There are many rules and reasons why a small business owner would apply for one type of funding over another. These include the intended use of the funding, immediacy of the need for money, and credit history of the borrower.
For instance, if someone needs to purchase new equipment or replace aging machinery, an equipment loan is the best choice. For smaller purchases, a business line of credit could be the right choice. Here are some guidelines:
Equipment Loans: Equipment financing is a type of small business loan used primarily to purchase business things like computers, machinery, vehicles and most business equipment. Borrowers can use the new equipment as collateral for the loan, making equipment financing a smart way to preserve on-hand cash.
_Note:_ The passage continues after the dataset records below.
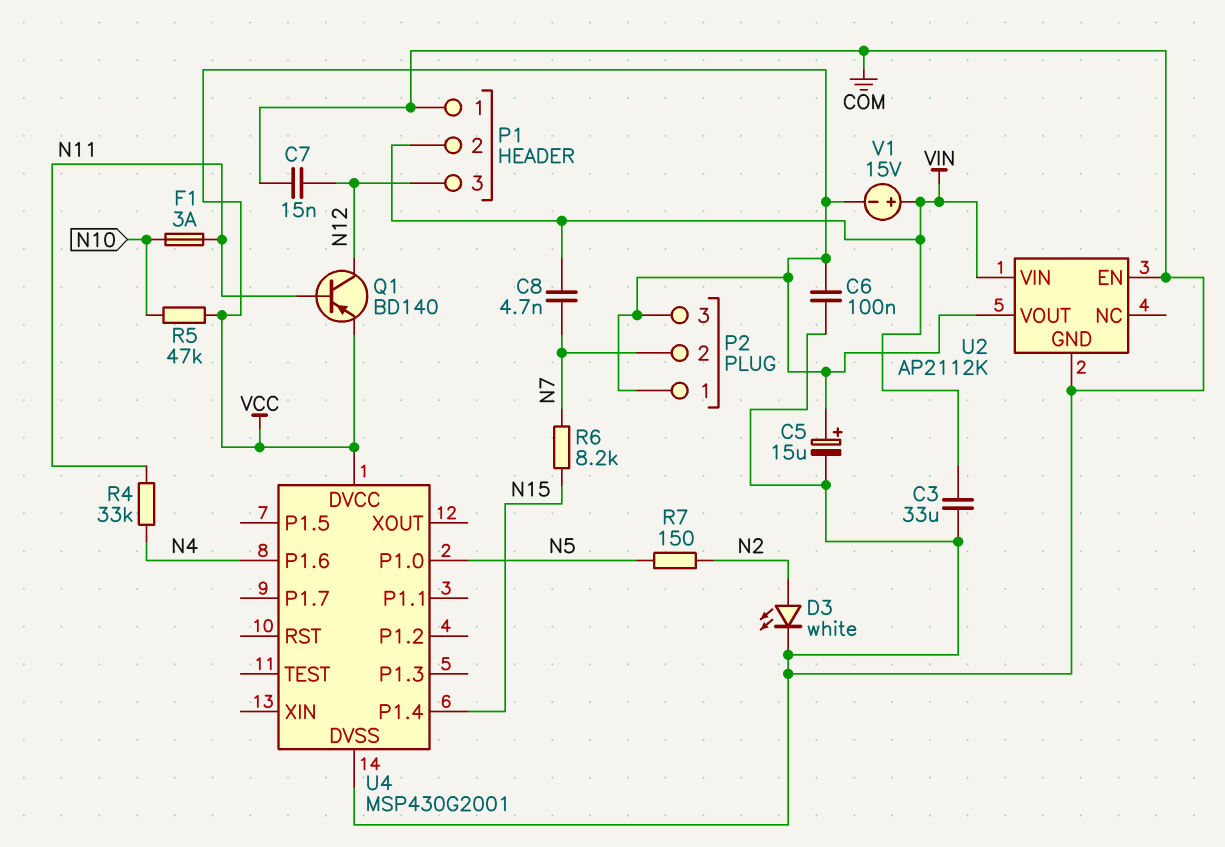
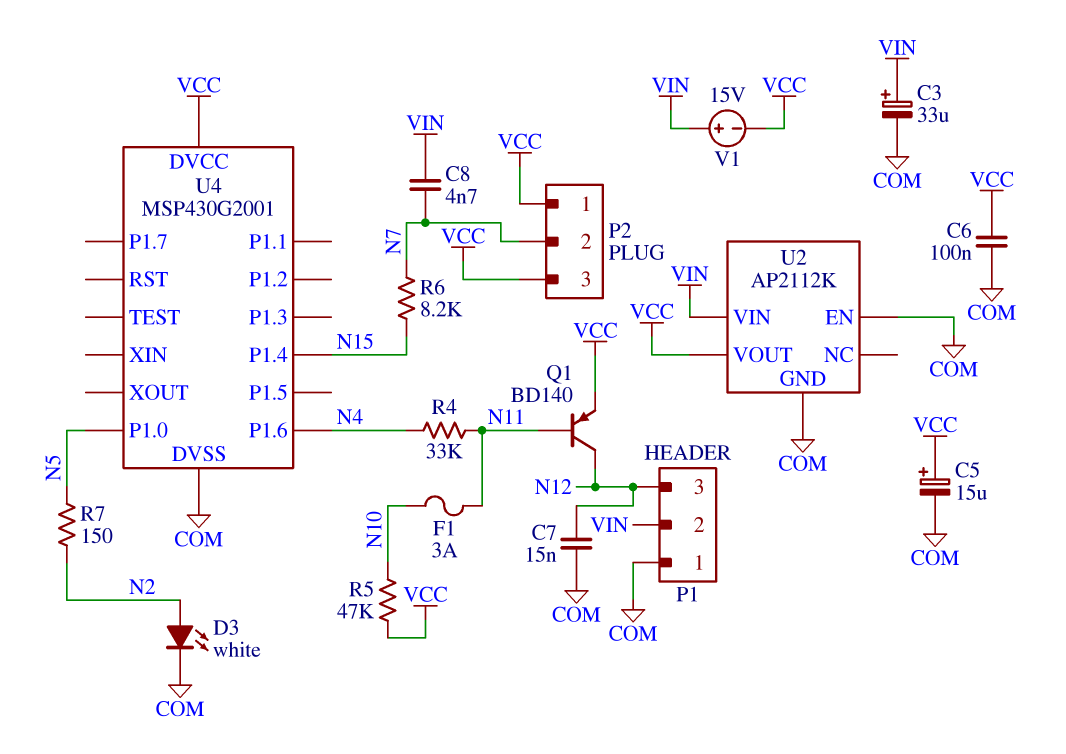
C3: 33uF (COM, VIN) -> 33uF (plus VIN, minus COM)

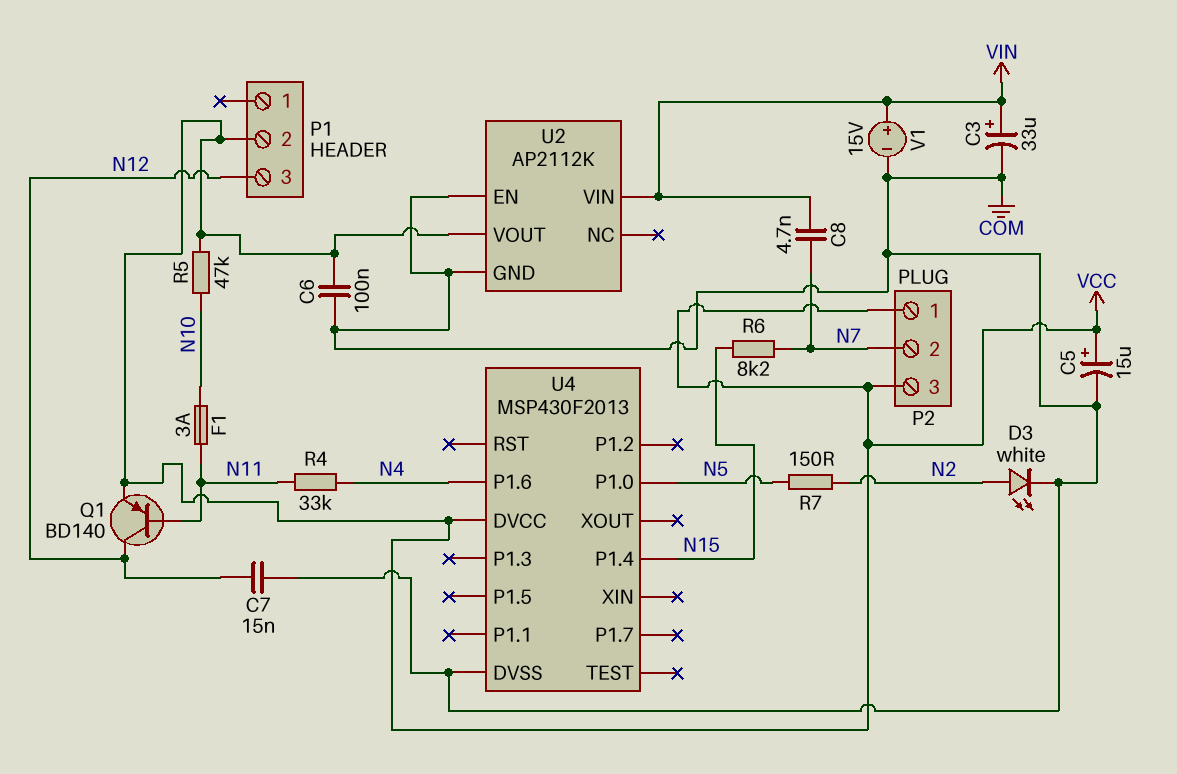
P1 pin 1: COM -> none
P1 pin 2: VIN -> VCC
U4: MSP430G2001 -> MSP430F2013
V1: 15V (plus VIN, minus VCC) -> 15V (plus VIN, minus COM)

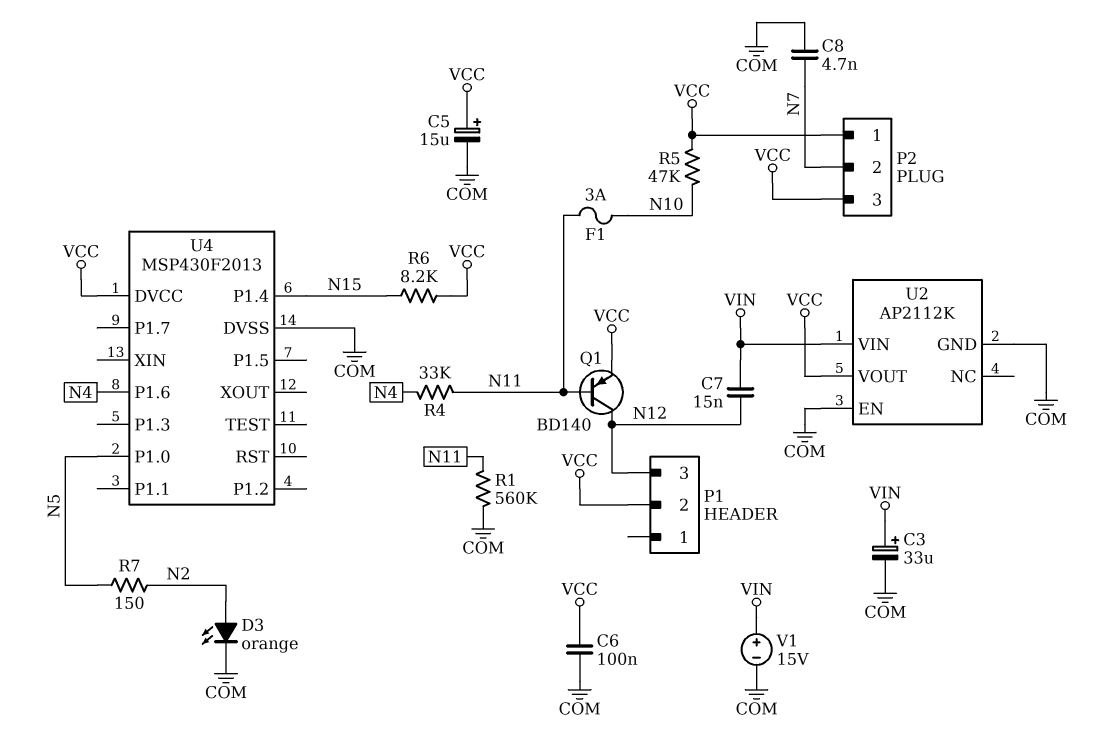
C7: 15nF (COM, N12) -> 15nF (N12, VIN)
C8: 4.7nF (N7, VIN) -> 4.7nF (COM, N7)
D3: LED white (A N2, K COM) -> LED orange (A N2, K COM)
R1: none -> 560k (COM, N11)
R6: 8.2k (N7, N15) -> 8.2k (N15, VCC)

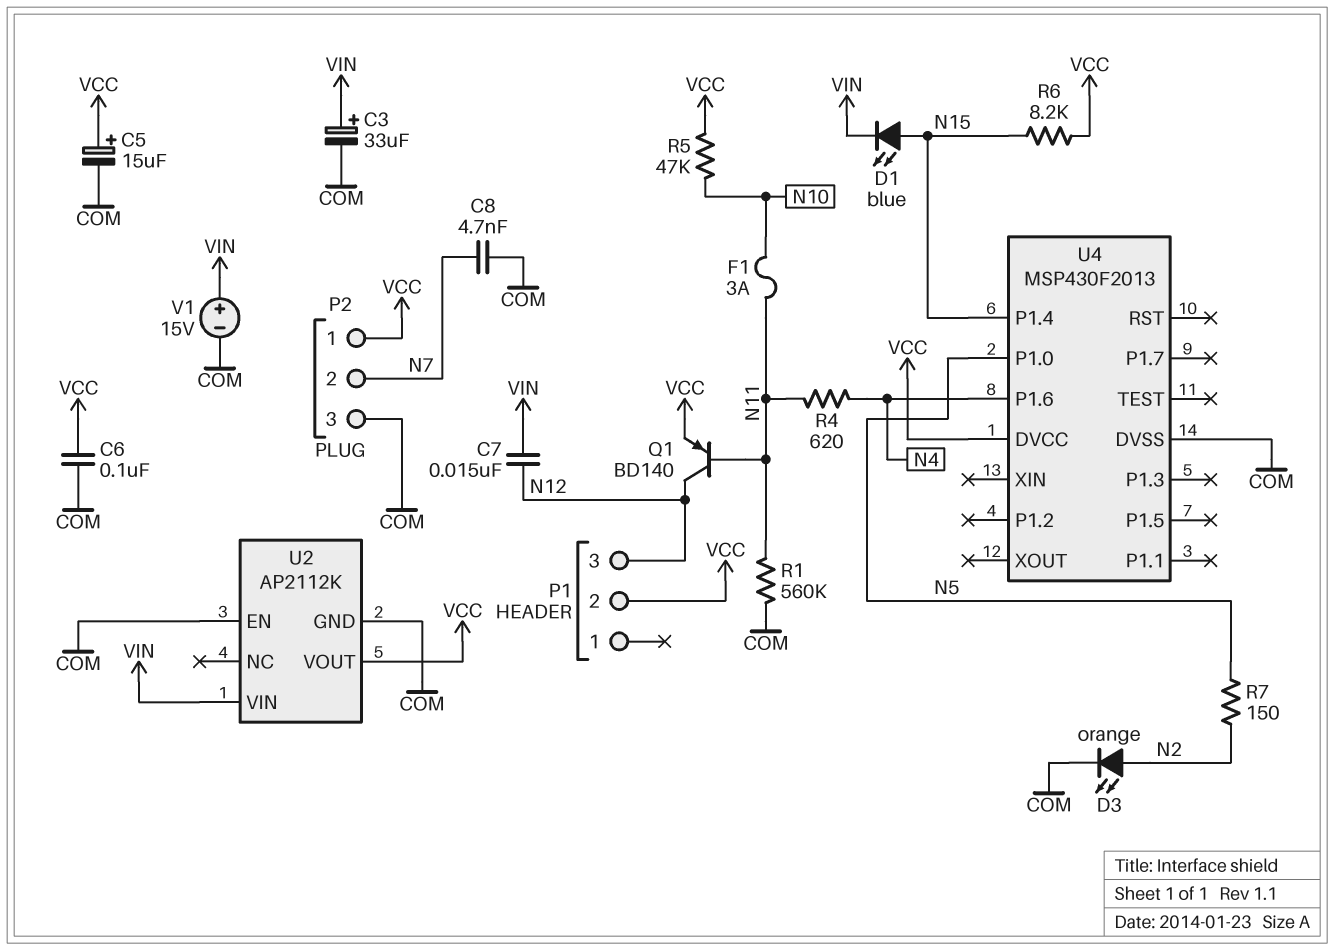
D1: none -> LED blue (A N15, K VIN)
P2 pin 3: VCC -> COM
R4: 33k (N4, N11) -> 620 (N4, N11)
SBA Loans: The Small Business Administration (SBA) has a number of loan programs designed specifically for small- and medium-sized business, including the popular SBA 7(a) loans and CDC/504 loan program, designed to help women and minority business owners and spur economic activity in under-served areas. The SBA does not lend money, it provides government guarantees to banks and other lenders, thereby reducing their exposure to risk and encouraging lending practices.
Traditional Small Business Loans: Many banks prefer offering traditional, non-SBA loans for small businesses. These term loans come at attractive interest rates and can be paid off over a long period of time. The advantage for the banks is that they do not have to fill out all the paperwork that comes with an SBA-backed loan. The advantage for the borrower is that the process does not take as long and the interest rates are lower for traditional bank loans than for many other types of funding.
Business Line of Credit: A line of credit helps small business owners manage their finances, especially during a cash crunch. It’s like having a bank account from which a business owner can make withdrawals in times of need. In many ways, it is similar to having a business credit card, but the interest rates associated with this type of borrowing are much lower. A line of credit can be a financial lifeline in times of emergency or during seasonal downturns.
Merchant Cash Advance: Sometimes a business needs an immediate infusion of cash to help make payroll or to navigate through a financial emergency. For businesses that might not have the track record to secure a business line of credit, a merchant cash advance can be a viable solution. It’s a short-term loan offered in a lump sum. Borrowers should know that in exchange for this quick funding, the cash advance company takes a portion of the business’ future credit card sales – usually 20 percent.
Loans for Women: Female entrepreneurs face challenges when applying for small business loans. The approval rates for women-owned businesses are 15% to 20% lower than they are for businesses owned by men. Often, the revenue figures and credit scores are lower, and operating costs are higher for women-owned companies. Despite these challenges, the number of businesses owned by women continues to mushroom. More than 11.3 million businesses — 37% of all small businesses — are owned by women, and they employ almost 9 million workers.
Fortunately, there are a number of business loans for women that are available. Lenders range from traditional banks with loan programs for women business owners to the SBA and community microlenders.
Disaster Loans: Unfortunately, 2017 has seen a rash of natural disasters from wild fires in the west to devastating hurricanes in Texas, Florida and Puerto Rico. Hurricanes leave millions of households and small businesses without electricity and cause billions of dollars’ worth of damage. Insurance companies are not going to cover all the costs of rebuilding, and it frequently takes them a long time to pay. In times of emergency, time is something that small business owners don’t have. Disaster loans can make the difference in weathering a storm and its financial aftermath.
The SBA offers two types of disaster loans:
- Business Physical Disaster Loans enable businesses to fund repairs or replace disaster-damaged property of up to $2 million to qualifying businesses.
- Economic Injury Disaster Loans are working capital loans to help small businesses meet their ordinary financial obligations that cannot be met as a direct result of disasters. These short-term loans are intended to assist through the disaster recovery period.
Knowing the type of funding that is best for your company’s situation is the key to finding the right source of financing. There is a diversity of small business loans available to small business owners. Understanding whether the cash need is immediate or long-term can help save headaches and potentially a lot of money in the long run. Assess your situation, do your research, and then begin the process of applying for a small business loan.